= Minati Ghosh =

Indian politician

Minati Ghosh (born 1947) is an Indian politician from West Bengal. She is a three time former member of the West Bengal Legislative Assembly from Gangarampur Assembly constituency, which is reserved for Scheduled Caste community, in Dakshin Dinajpur district. She was last elected in the 1996 West Bengal Legislative Assembly election representing the Communist Party of India (Marxist).
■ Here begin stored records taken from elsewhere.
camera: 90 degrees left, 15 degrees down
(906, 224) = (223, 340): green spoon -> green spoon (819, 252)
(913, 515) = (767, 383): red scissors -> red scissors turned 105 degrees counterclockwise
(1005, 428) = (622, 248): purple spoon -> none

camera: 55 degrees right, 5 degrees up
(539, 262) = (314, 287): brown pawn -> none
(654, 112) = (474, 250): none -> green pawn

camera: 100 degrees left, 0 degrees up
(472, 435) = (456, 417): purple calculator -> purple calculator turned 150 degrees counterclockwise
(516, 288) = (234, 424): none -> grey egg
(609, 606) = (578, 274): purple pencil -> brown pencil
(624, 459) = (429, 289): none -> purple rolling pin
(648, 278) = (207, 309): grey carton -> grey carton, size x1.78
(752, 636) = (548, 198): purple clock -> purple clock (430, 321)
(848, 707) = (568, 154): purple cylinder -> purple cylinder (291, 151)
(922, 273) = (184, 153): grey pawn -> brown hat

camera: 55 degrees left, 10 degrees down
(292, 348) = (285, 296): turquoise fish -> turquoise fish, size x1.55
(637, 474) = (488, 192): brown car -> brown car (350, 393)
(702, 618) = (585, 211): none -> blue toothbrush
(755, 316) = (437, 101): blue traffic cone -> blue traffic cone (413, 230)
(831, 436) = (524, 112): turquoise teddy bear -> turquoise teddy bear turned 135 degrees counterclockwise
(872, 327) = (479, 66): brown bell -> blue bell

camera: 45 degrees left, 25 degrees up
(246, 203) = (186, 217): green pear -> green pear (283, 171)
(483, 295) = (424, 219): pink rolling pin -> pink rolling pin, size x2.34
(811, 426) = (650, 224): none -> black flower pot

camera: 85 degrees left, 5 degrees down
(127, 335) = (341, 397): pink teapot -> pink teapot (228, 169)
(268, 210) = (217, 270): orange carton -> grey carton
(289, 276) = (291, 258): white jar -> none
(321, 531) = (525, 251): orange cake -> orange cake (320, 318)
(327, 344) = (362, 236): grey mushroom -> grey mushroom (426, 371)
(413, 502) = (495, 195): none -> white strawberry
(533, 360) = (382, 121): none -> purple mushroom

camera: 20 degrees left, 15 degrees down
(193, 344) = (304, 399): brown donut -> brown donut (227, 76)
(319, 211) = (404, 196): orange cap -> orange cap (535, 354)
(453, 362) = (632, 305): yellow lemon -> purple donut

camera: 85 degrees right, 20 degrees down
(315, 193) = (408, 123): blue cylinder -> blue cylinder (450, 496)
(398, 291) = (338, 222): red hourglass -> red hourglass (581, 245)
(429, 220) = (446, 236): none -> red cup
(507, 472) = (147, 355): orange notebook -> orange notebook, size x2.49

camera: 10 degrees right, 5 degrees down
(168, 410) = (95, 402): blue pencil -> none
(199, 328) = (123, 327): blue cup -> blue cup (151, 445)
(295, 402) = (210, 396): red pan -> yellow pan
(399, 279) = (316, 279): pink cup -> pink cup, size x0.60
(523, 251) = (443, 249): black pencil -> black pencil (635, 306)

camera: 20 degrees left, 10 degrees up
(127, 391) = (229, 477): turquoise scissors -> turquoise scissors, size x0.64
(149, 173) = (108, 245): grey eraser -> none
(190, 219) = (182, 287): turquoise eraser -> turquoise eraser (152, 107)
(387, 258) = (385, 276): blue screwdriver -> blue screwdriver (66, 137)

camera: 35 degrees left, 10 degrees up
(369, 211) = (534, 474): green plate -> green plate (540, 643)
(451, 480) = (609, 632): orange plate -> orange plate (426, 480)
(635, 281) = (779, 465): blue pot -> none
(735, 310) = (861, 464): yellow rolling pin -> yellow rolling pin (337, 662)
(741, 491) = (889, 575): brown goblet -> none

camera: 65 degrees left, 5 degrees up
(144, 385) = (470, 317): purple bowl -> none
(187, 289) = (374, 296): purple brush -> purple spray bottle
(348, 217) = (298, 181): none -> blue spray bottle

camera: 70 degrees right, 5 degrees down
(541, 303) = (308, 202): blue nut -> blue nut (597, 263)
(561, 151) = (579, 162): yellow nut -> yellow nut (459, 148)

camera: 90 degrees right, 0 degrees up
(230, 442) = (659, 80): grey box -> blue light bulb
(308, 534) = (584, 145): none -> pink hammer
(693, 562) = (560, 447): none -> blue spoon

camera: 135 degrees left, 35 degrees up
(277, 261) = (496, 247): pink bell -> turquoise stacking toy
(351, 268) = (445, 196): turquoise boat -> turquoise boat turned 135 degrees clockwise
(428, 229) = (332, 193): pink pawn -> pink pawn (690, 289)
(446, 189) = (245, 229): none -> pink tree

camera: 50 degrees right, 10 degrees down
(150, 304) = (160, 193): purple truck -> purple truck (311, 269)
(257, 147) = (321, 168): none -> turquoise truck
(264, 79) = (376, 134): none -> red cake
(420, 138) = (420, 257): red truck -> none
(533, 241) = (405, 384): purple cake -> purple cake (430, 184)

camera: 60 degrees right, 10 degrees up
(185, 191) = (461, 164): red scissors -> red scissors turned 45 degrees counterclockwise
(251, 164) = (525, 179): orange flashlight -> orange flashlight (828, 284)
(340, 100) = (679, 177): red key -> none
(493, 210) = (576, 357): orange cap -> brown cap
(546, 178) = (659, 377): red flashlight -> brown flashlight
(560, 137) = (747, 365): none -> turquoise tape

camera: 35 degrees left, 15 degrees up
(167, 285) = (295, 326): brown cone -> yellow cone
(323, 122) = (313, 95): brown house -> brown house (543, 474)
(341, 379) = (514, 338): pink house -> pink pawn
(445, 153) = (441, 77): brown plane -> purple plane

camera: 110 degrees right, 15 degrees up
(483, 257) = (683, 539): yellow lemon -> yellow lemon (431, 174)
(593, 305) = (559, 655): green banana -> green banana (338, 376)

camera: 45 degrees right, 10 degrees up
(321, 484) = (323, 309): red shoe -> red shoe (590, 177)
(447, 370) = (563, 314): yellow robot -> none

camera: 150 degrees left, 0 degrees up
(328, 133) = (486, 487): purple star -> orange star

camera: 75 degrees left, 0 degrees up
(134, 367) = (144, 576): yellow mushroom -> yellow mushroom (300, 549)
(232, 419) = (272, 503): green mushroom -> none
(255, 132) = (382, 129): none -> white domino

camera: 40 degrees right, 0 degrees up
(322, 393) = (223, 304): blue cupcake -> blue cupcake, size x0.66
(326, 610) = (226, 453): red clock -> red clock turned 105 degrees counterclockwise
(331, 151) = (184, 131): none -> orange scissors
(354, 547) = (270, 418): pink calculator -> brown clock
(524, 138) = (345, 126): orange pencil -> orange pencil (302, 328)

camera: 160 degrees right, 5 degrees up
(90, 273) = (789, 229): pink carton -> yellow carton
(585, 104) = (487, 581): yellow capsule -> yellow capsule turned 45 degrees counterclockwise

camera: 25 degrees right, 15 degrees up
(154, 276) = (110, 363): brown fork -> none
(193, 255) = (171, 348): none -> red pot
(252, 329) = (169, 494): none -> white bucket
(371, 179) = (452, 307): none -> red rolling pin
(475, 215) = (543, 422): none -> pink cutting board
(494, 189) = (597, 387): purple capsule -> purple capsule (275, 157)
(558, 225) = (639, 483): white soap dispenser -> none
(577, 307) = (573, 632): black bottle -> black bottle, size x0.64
== Early life and education ==
Ghosh is from Gangarampur, Dakshin Dinajpur district, West Bengal. She married Kishalay Roy. She completed her MA in Bengali at the University of Calcutta in 1970.

== Career ==
Ghosh was first elected as an MLA representing the Communist Party of India (Marxist) from Gangarampur Assembly constituency in the 1987 West Bengal Legislative Assembly election. She retained the seat for the Communist Party in the 1991 West Bengal Legislative Assembly election. In the next election, she won for the third time on the Communist Party ticket in the 1996 Assembly election. She polled 84,218 and defeated her nearest rival, Ashish Majumdar of the Bharatiya Janata Party, by a margin of 22,337 votes.

In 2004, she also contested on the Communist Party of India (Marxist) ticket from Raiganj Lok Sabha constituency in the 2004 Indian general election in West Bengal. She polled 382,757 votes and lost to Priya Ranjan Dasmunsi of the Indian National Congress, by a margin of 39,147 votes.

She served as the chairperson of the CPM's Control Commission. She is also an ex officio member of the 14 member state committee which looks after the party's internal complaints.